Associate Professor Kevin Brooks.
Associate Professor Kevin Brooks.

The penny drops moment

Department of Psychology’s Associate Professor Kevin Brooks says he always spends the first week of teaching being deliberately grumpy. So how come his students keep voting him amongst the top lecturers in Australia? Is it just because he makes them watch The Matrix?

What subject area do you teach?
I teach a core Psychology unit in perception that everybody has to take if they want to qualify as a psychologist. My students who want to be, say, counsellors ask, “how is learning this going to help me solve people’s problems?” I tell them that how we sense and perceive the world affects everything. The senses are the only way to get information into a brain.

I try to bring in links with actual clinical disorders the students might be treating when they qualify as psychologists. I’m currently conducting a research project on body dissatisfaction, looking at the extent to which body image issues can be explained through perception. I try to connect these things, and say: “if you want to treat people with these problems, you need to understand a little bit about perception.”

Perception deals with physical stimuli and therefore physics, and that scares the hell out of my students. A lot of them are doing psychology because they hated technical sciences, and they freak out when I show them a sine wave. I have to find a way to present it to them that is engaging and not too intimidating, and pitch it at the right level.

So how do you do that?
The word ‘scaffolding’ gets used a lot. You start from the basics and build up from there. Given I have 560 students, there will be some who did really like physics – so you don’t teach to them, at least not at first. But you try to keep them engaged nevertheless, otherwise by the time you get to the material that’s new to them, they’ve fallen asleep.

As much as possible, I try to link to things students might have seen in their daily lives, outside of the lecture theatre. For instance, these days when you watch sports on TV you see those advertising logos which appear to be standing up on the field.? I explain how that works. [It’s done with an optical illusion called anamorphosis, similar to these amazing 3D pavement drawings].

I also try to link to popular culture, but I’m running out of references because of the age gap that is increasing every year. 15 years ago it was awesome to bring up The Matrix in my lecture! Everyone had seen it.  These days I ask who has seen it and it’s the minority.  So that is actually my students’ homework for the first lecture – go watch The Matrix.  It’s perfect for someone as geeky as me, because the first bit makes you think about perception and the second bit makes you want to learn kung fu.

You started at Macquarie back in 2007. Has much changed since then?
There is now more emphasis on smartphones, devices, and pretty much every student has a laptop.  Many students are not used to writing with a pen, which is actually a bit of a problem come exam time.  I now make my students do practice exercises where they answer exam questions with a pen in a quiet room so that the marks don’t just reflect their anxiety and lack of practice.  Until we revolutionise Macquarie’s way of doing exams they are going to have to cope with this.

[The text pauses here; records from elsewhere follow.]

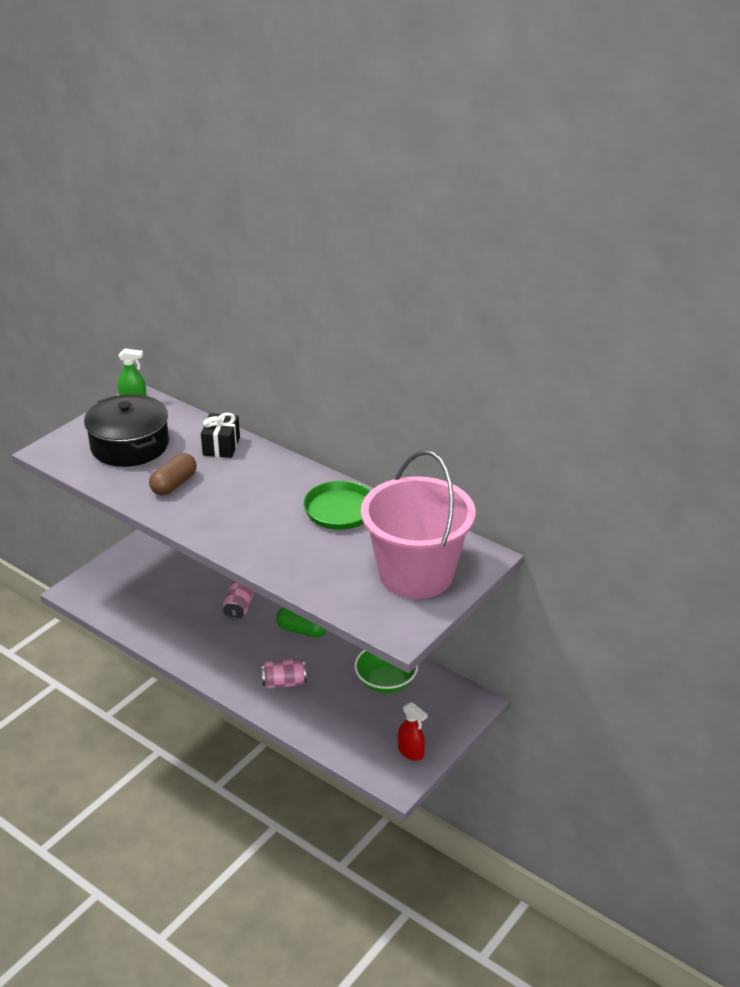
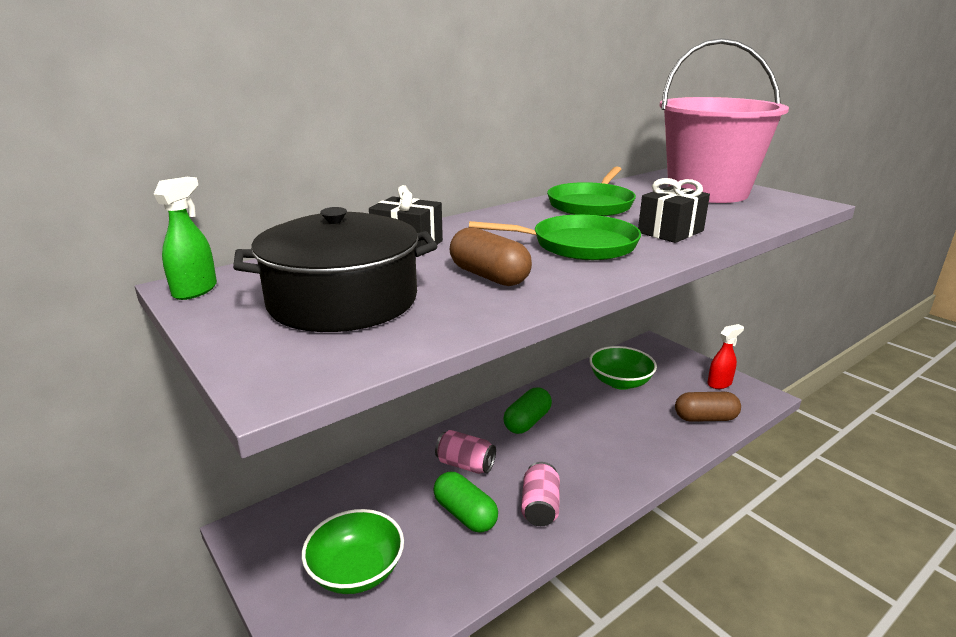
camera: 75 degrees left, 10 degrees down
(134, 583) = (356, 571): none -> green bowl
(189, 616) = (465, 514): none -> green capsule
(240, 512) = (578, 245): none -> green pan
(284, 551) = (670, 232): none -> black gift
(284, 683) = (615, 446): pink can -> pink can (540, 507)
(343, 739) = (705, 418): none -> brown capsule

What do you get a kick out of the most in teaching?
The ‘penny drops’ moment is the one that as a teacher I live for.  When you see a student who is struggling, and they come up to you and ask a question, and you manage to find a way to present the information in a different way, you see their face light up and you know they’ve got it.  That is the rewarding bit to me. But that in itself is a challenge – figuring out what it is they don’t understand, which piece of the puzzle isn’t fitting for them.  You have to try to take the student’s perspective and put yourself back in their shoes: what didn’t I know when I was in the equivalent lecture as an undergraduate?

You’ve been a familiar face in the Lecturer of the Year Awards in recent years. Why do you think that is?
Having a lot of students! I’m very flattered to have been voted for but I do take it with a pinch of salt. I’m sure there are many many lecturers at Macquarie that are much better than I am, but they don’t have any opportunity to get these awards because they have too few students.

I don’t know if you should say this, but I actually spend the first week being deliberately grumpy. 560 students is too many for me to spend the first week fielding individual emails.  So I set up a communication structure with tutors as the first port of call, and I impress on students that 99.9% of all their queries are already answered in the unit guide. Usually in week two or three I will congratulate them on not emailing me and voice my appreciation.